# Budget starter machine - is the Gaggia Classic still king?



## Amh82 (Apr 19, 2017)

I have recently decided I would like to try some home espresso, and after lots of reading around, I often found myself on these forums!!

The general consensus over the years seems to be that fot a starter budget espresso machine, the Gaggia Classic or Rancilio Silvia is the best way to go. Is that still the case in 2017?

I am looking to spend up to £200, and after lots of research, decided that a used, pre 2015 Classic would be my choice.

But then I came across a few images of how badly the aluminium boilers can corrode, and I started to question whether a used old style Classic would really be a good idea.
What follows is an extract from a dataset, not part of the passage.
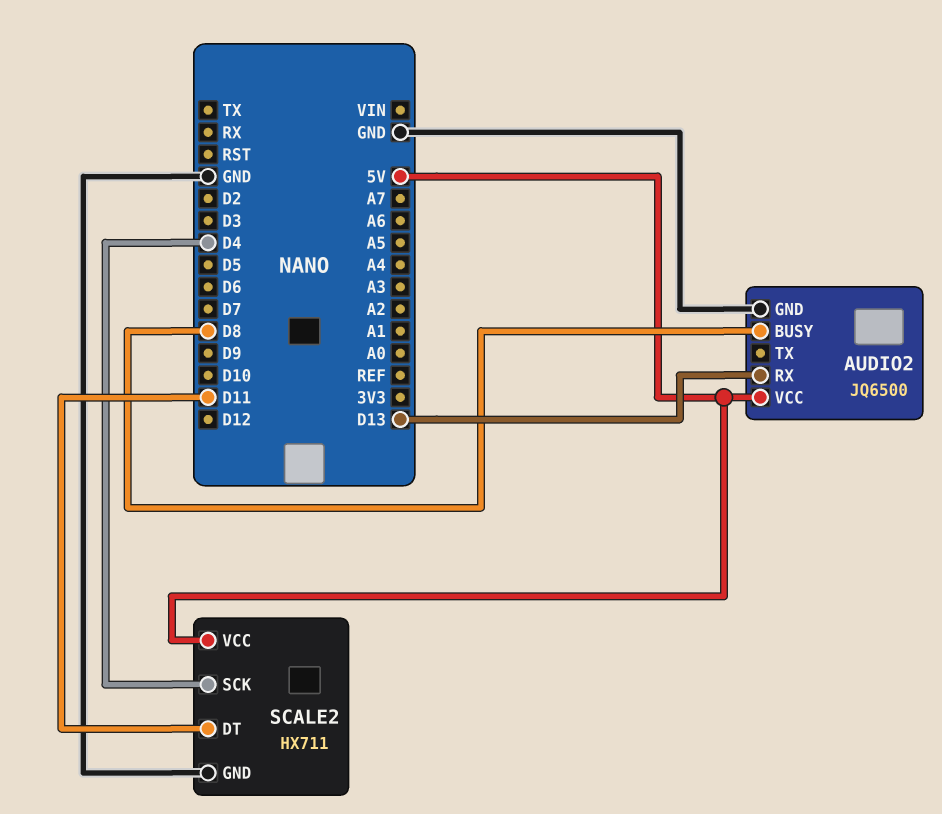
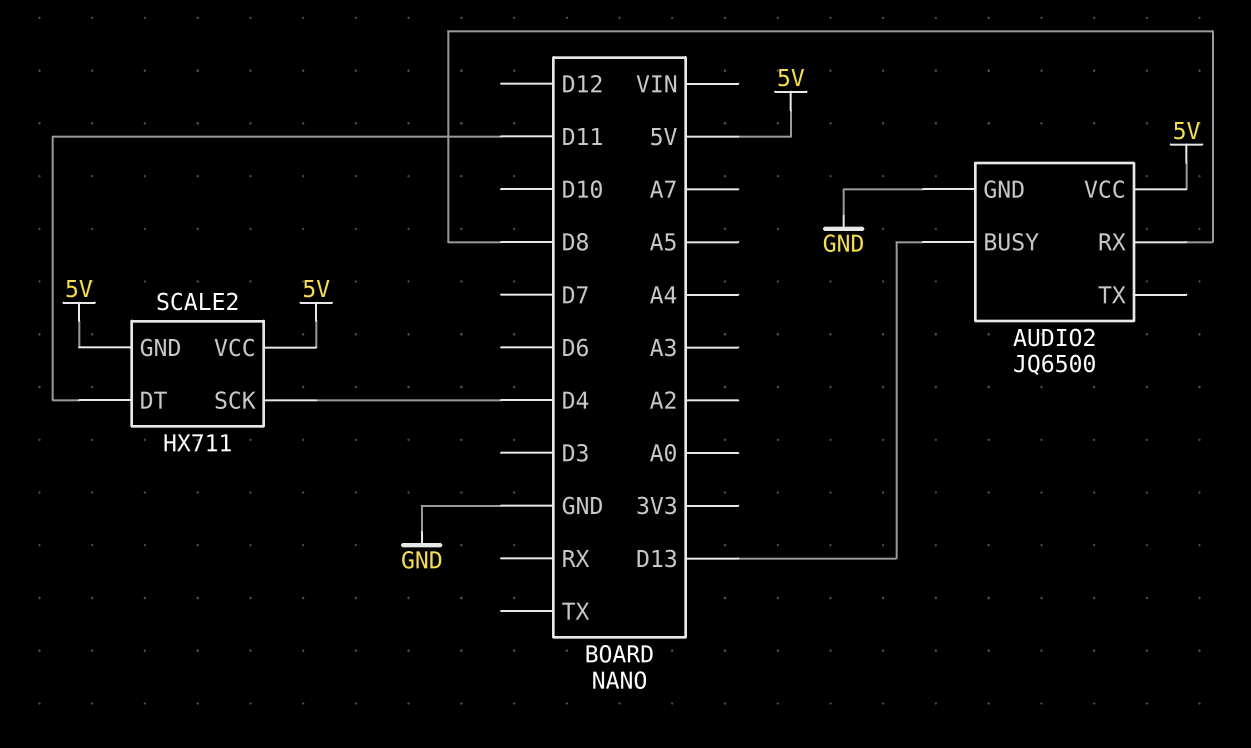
AUDIO2 pin BUSY: D8 -> D13
AUDIO2 pin RX: D13 -> D8
SCALE2 pin GND: GND -> 5V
Do the older aluminium boiler take a lot of looking after? Is excessive corrosion inevitable, or avoidable? I live in an area with hard water, although I could switch to a filter.

I was quite keen on the stainless steel boiler of the 2015 Classic, but not so keen on the looks, the lack of rockers switches and also the 3 way solenoid. I work on electrical machinery day in, day out (CNC and automation), and can see this is a step backwards- but can also understand it from a manufacture and service sense.

This may be a silly question, but is it possible to retrofit a ss boiler into an older classic?

Is the 2015 Classic still considered to be that bad, even without the 3 way solenoid and OPV?

Likewise, it seems that years ago, the Silvia was more expensive, but looking at used prices the Classics and Silvias are similar now - does that still make it a case of either-or, or is the Silvia a better option at a similar price?

The build looks better on the Silvia to my eyes, and the brass boiler a plus - but I have read it can be a tricky machine to master compared to the Classic?

I currently have a Krups flat burr grinder that I have been using for drip and aeropress - I am more than happy with it for that, but can see that it will not be consistent enough for espresso use, so plan on buying a used Iberital MC2 or similar, and use that for espresso only.

Other than the Classic and Silvia, are their other options at this budget worth considering now?

I have seen a Francis Francis X1 advertised close to me at a fair price, but have read more bad than good about that particular machine.

The Sage Duo Temp looks good also, but out of my budget unfortunately.

So if anyone can help a newbie out with a little advice, that would be much appreciated


----------



## The Systemic Kid (Nov 23, 2012)

Silvia is hard to justify new, price-wise. Classic is a no brainer especially a well looked after used one which can be moved on if and when you upgrade.


----------



## Amh82 (Apr 19, 2017)

Thanks TSK, I hadn't really considered the Silvia from new, as you say, they are quite a bit more expensive than the Classic.

Looking around used, their prices seem to be closer, i have seen a number of Silvias sell recently for around £150, and also seen a number of good condition old model Classics going for similar money.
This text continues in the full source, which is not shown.